ゆっくりと瞼を開くと、鏡に映った自分の姿。綺麗な折り目の入った新品のユニフォームを着ている。
似合わないな
少しヨレているくらいが丁度良いのに。とはいえ、由亜が新品を着ろと言うのだから、仕方がない。
誰もいないトレーニングルーム。素振りをしていたせいで、体から噴き出てきた汗がにおいとなって、室内に充満している。壁を通じて響いてくる歓声と震動。それらが、ここが現実なのだと教えてくれる。心拍数はいつもと変わりない。手元にあるバットを握って、その感触を確かめる。
大丈夫だ
何も変わっちゃいない
試合は、三対四で負けたまま。八回裏ツーアウト、ランナー一、二塁。壁に掛かっているディスプレイ。バッターボックスに立つ成田の真剣な表情が映し出されている。
良いバッターになったな、成田も
ついこないだまでは、一軍と二軍を行き来しているようなヤツだったのに。いつの間にか、替えのきかない主軸にまで成長している。この後、俺に出番が回ってくるかはわからない。しかし、どんな時であっても、万全の準備をしておかなければならない。心を落ち着けて、静かにその時を待つ。
鏡に映っている自分の顔。そこに刻まれた皺。
年を取ったんだな、俺も
プロになったのが、ついこないだのような気がするのに。今じゃもう、ベテランと呼ばれる年齢だ。怪我とは無縁の野球人生だったはずが。つい二カ月前の試合中、左足の靭帯をやってしまった。一カ月のリハビリを経て、こうして戻ってきたわけだけだが。全力で走るのは、まだ恐い。体は、数年前から衰えを訴え出してきているし。思うように動かない部分だって増えた。ただ、がむしゃらにバットを振っていた二十代の頃のようにはいかない。だけど、その代わりに得たモノが、今の自分を支えている。
だから、わかる
俺は、まだまだできるって
バットを振る時の筋肉の動かし方、足腰の使い方。そういったことを細部まで徹底的に追及することで、無駄な力が減って、バットの振りに鋭さが増した。現に、以前よりもボールが遠くへ飛ぶようになった。相手バッテリーとの駆け引きにしたって、配球や状況に応じたバッティングができるにようになったおかげで、精神的に余裕を持ってバッターボックスに立てるようになった。

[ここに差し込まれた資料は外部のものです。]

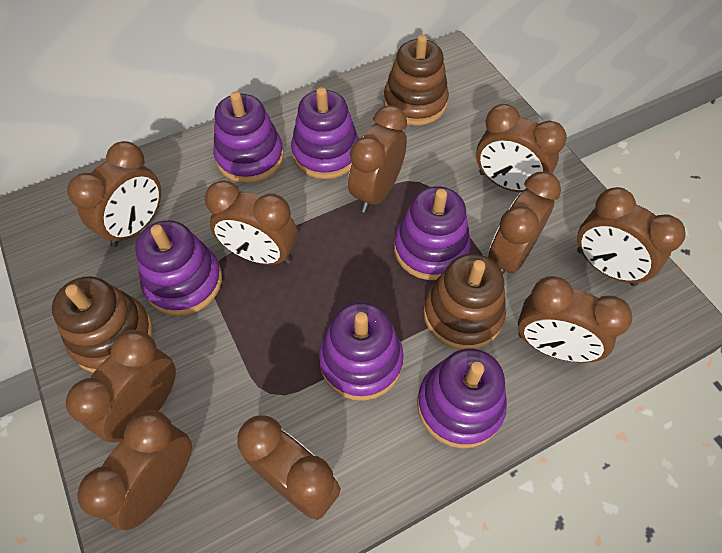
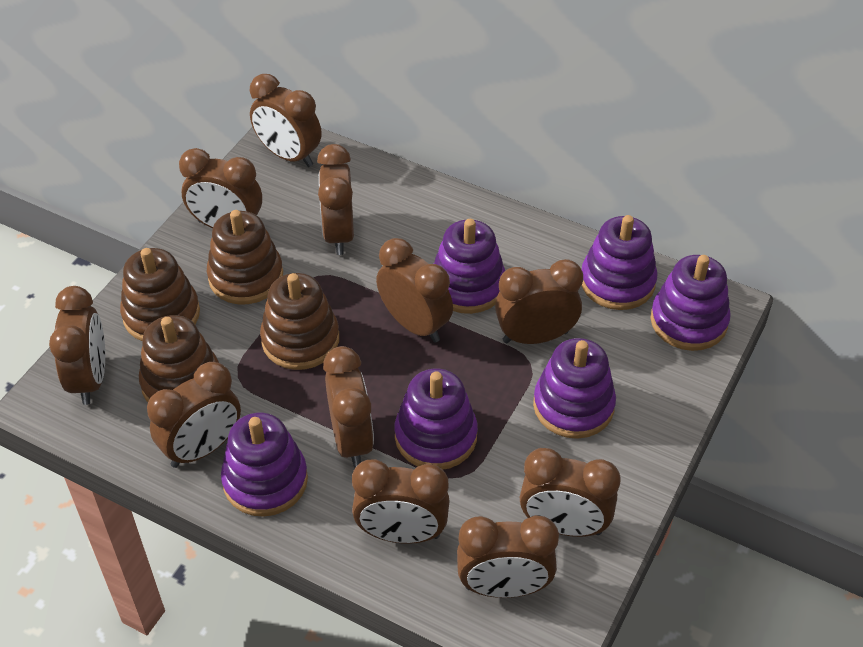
brown clock: 10 -> 11
brown stacking toy: 3 -> 4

その結果、ここ数年、大きな波もなく安定した成績を残せている。今シーズンだって、怪我をするまでは、首位打者と本塁打王を狙える位置につけていたのだ。
それなのに…
一年後に、俺はこの世界にいないらしい。
本当なのだろうか?
この俺が死ぬなんて
信じられない。この体のどこにも異常がないのに。今年受けた健康診断だって、全ての項目で『所見なし』だった。
何かの間違いではないのだろうか。そう思って、担当窓口に問い合わせてみたが。どうやら間違いではないようだ。

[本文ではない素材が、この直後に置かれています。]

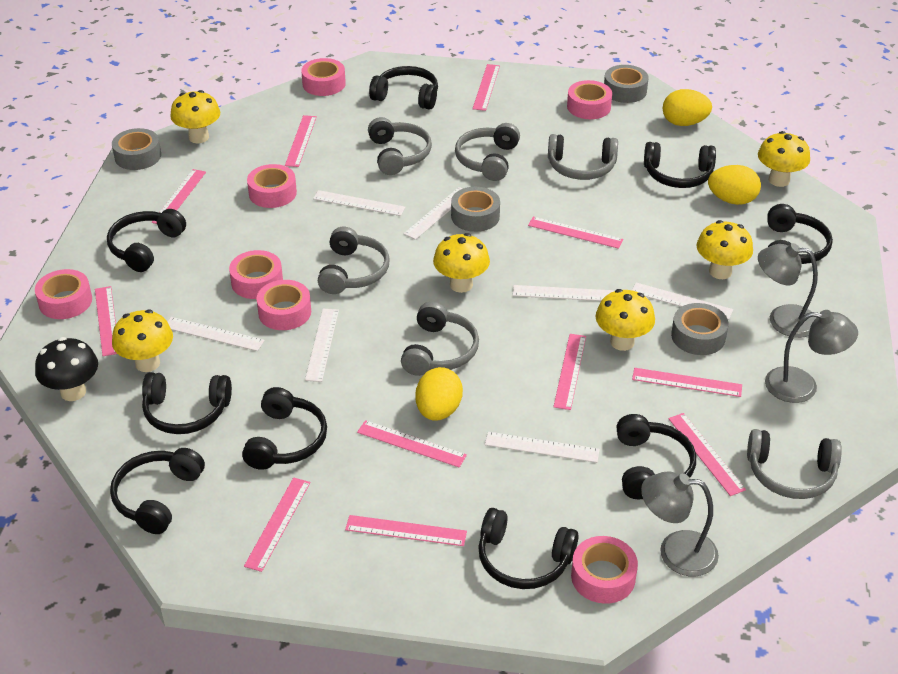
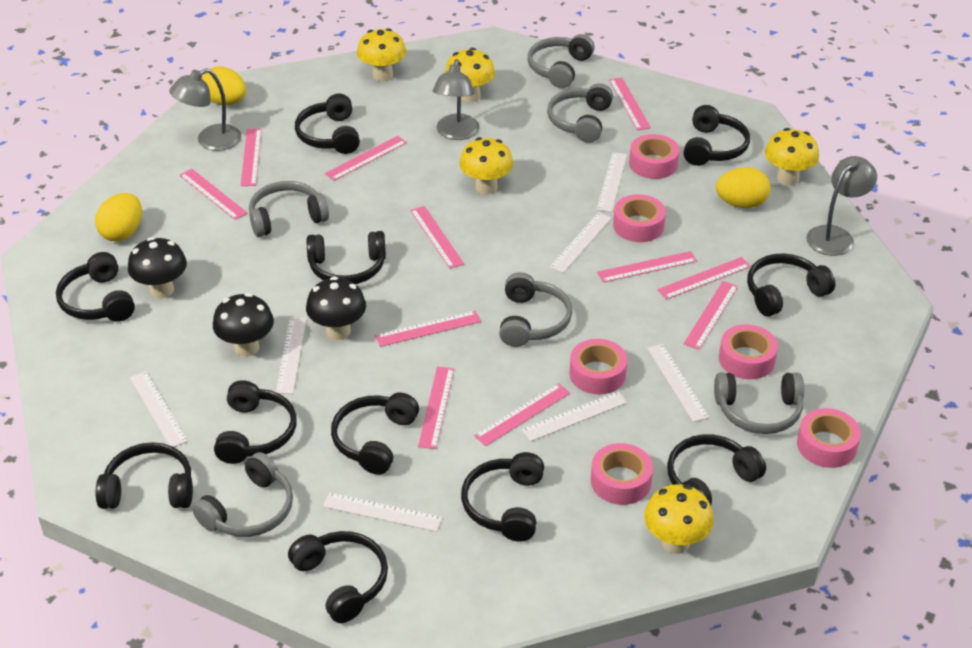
black headphones: 9 -> 11
black mushroom: 1 -> 3
grey tape: 4 -> 0
pink tape: 7 -> 6
yellow mushroom: 6 -> 5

苦しいリハビリにも耐えて、こうして表舞台に戻ってきたんだけどな。多くのファンが、俺の復活を待ち望んでくれているんだけどな。それなのに、自分に残された時間はあと一年しかない。この二週間、悩みに悩んだ。このまま野球を続けるべきか、辞めるべきか。
バットをグッと握りしめる。
でもな
俺には、これしかないんだよ。
この人生の全てを、野球に捧げてきた。このバットで数多くのヒットを打って、得点を叩き出して、チームを勝利に導いてきた。

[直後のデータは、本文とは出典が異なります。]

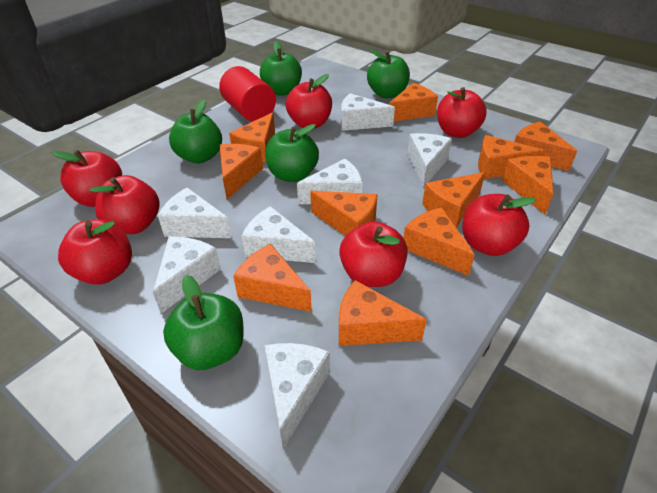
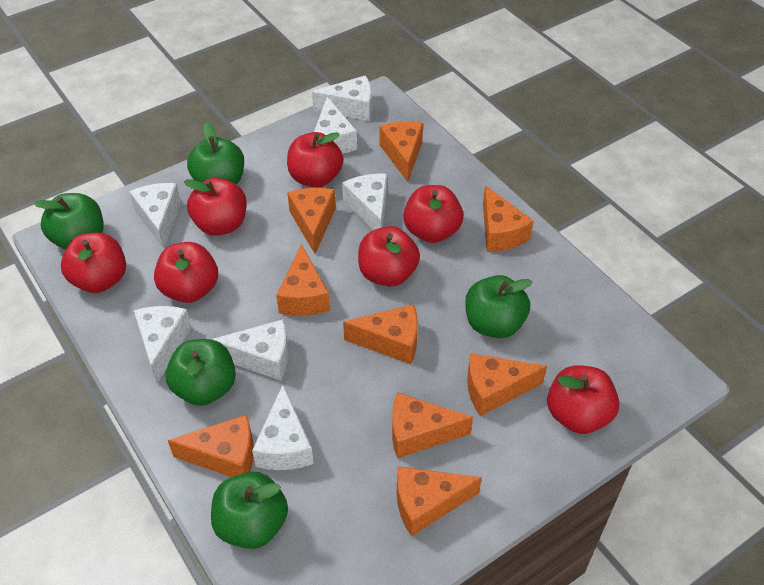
orange cheese: 11 -> 9
red cylinder: 1 -> 0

そうして積み重ねた結果の一つ一つが、澤田祐樹というベースボールプレイヤーを構築している。チャンスに打てなくて批判を浴びることは山ほどあったし、チャンスをモノにして賞賛を受けることだってたくさんあった。今では、そういった批判ですら有り難いと感じてしまう。それは、期待の裏返しであるわけだから。俺ならもっとできるはずだって認めてくれているわけだから。
んっ
不意に、わぁーと大きな歓声が聞こえてきた。ディスプレイに視線を戻すと、一塁に立つ成田の姿が映し出されている。どうやら三対四のスコアのまま、ツーアウト満塁になったようだ。
ここで、俺の出番だろうか
ヘルメットを被って、コールを待つ。復帰戦を飾る舞台としては悪くない。
ズンズン チャ
ズンズン チャ
聞き馴染んだリズムが壁を通して聞こえてきた。
クイーンのウィーウィルロックユー。俺がいつも使っている入場曲。それを今、観客が打ち鳴らしている。そうやって、俺の登場を要求してくれている。
そんなことだけで、この胸が一杯になる。
ありがとう
俺のことなんかを、待ち望んでいてくれて。
「おい、澤田。お前の出番だぞ」
東コーチが俺を呼びに来た。ニカッと笑った東さんに頷いてみせる。
「最高のお前を見せてやれ、澤田。ここで一発かましてやれよ!」
東さんの言葉を背に受けて、トレーニングルームを後にする。
わかっている
この場面で、自分に何が期待されているのかなんて。
何が求められているのかなんて。
何故なら、俺は澤田祐樹だ。
これまで幾つもの球界の記録を塗り替えてきた。打率、打点、本塁打、盗塁、得点、…。挙げればキリがない。勿論、記録だけじゃなく、数々の重要な試合で、試合を決める一打も放ってきた。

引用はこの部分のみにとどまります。